De nouvelles règles du jeu se dessinent
L'accord en gestation entre les États-Unis et l'Iran, précédé par les échanges de coups entre les deux pays d'une part, et entre Israël et l'Iran d'autre part, s'inscrit dans un cadre de nouvelles règles du jeu que chaque partie cherche à façonner : les États-Unis répondront à toute tentative de nuire à leurs forces. L'Iran répliquera à toute attaque menée contre lui, y compris en représailles indirectes.

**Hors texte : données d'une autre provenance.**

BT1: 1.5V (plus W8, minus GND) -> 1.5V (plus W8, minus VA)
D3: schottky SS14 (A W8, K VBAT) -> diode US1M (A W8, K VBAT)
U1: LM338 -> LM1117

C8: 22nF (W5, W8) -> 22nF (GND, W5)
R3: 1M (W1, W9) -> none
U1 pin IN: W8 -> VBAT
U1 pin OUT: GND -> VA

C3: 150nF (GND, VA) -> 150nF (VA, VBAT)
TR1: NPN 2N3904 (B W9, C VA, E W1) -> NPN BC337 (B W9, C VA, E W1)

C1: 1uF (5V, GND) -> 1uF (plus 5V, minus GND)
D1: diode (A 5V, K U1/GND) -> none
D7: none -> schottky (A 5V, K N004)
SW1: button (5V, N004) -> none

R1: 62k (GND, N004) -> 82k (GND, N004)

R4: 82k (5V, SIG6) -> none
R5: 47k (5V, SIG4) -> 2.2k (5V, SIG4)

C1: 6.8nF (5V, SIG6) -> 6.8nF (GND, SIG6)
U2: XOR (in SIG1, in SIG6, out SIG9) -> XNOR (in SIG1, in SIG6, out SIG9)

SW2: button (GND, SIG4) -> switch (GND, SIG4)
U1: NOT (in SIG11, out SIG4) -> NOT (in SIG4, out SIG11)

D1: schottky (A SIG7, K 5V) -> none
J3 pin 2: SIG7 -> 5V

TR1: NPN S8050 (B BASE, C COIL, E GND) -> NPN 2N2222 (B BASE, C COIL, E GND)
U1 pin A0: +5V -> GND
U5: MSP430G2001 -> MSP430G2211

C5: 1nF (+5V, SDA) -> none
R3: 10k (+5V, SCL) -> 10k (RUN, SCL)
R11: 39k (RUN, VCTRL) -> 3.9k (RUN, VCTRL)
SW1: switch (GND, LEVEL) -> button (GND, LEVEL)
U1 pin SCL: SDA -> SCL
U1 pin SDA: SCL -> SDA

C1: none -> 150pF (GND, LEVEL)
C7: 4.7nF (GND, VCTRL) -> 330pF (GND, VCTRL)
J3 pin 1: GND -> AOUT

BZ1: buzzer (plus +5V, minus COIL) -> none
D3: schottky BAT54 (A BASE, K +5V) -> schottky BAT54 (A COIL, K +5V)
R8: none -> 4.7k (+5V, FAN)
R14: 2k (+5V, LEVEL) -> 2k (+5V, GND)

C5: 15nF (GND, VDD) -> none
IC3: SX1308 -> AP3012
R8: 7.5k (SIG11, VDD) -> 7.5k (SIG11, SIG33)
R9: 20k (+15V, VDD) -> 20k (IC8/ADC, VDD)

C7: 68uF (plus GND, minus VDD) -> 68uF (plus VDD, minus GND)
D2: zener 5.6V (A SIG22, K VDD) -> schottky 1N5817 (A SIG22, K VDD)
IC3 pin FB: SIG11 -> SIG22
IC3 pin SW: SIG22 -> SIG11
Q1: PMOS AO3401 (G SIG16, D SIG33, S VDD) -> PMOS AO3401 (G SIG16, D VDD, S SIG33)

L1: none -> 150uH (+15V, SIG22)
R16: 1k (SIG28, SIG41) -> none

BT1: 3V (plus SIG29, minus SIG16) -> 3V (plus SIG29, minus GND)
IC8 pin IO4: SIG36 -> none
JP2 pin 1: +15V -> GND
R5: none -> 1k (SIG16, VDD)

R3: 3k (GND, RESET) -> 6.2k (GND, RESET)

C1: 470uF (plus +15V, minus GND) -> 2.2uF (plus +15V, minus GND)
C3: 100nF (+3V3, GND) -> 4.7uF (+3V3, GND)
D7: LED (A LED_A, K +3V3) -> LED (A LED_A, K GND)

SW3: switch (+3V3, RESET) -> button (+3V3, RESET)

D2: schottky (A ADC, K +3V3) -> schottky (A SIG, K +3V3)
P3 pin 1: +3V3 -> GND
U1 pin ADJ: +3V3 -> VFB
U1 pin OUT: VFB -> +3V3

La clé pour briser ces équations réside dans leur reformulation, afin d'éviter que ces nouvelles règles ne se figent dans le marbre. À cette fin, Israël doit convaincre Trump que les restrictions imposées à sa liberté d'action nuisent à la sécurité de l'État et à son positionnement stratégique. Qui plus est, ces contraintes compliquent également la tâche de Trump lui-même dans sa quête d'un bon accord, car elles incitent l'Iran à pousser le bouchon toujours plus loin.
Un calendrier américain chargé qui paralyse toute inflexion
Il est difficile d'imaginer Trump modifier substantiellement son comportement dans les prochains mois, compte tenu de la Coupe du monde, des célébrations de son 80e anniversaire et du 250e anniversaire de l'indépendance américaine, puis de la période électorale des midterms en novembre. Dans ce contexte, et tant qu'aucun revirement ne s'opère dans la position du président, il semble que, parmi les différentes options sur la table, le scénario privilégié par Israël demeure la poursuite du blocus économique américain. Et ce, au regard des dommages considérables infligés à l'Iran, malgré le fait que dans ce scénario, Téhéran continue de reconstituer ses capacités.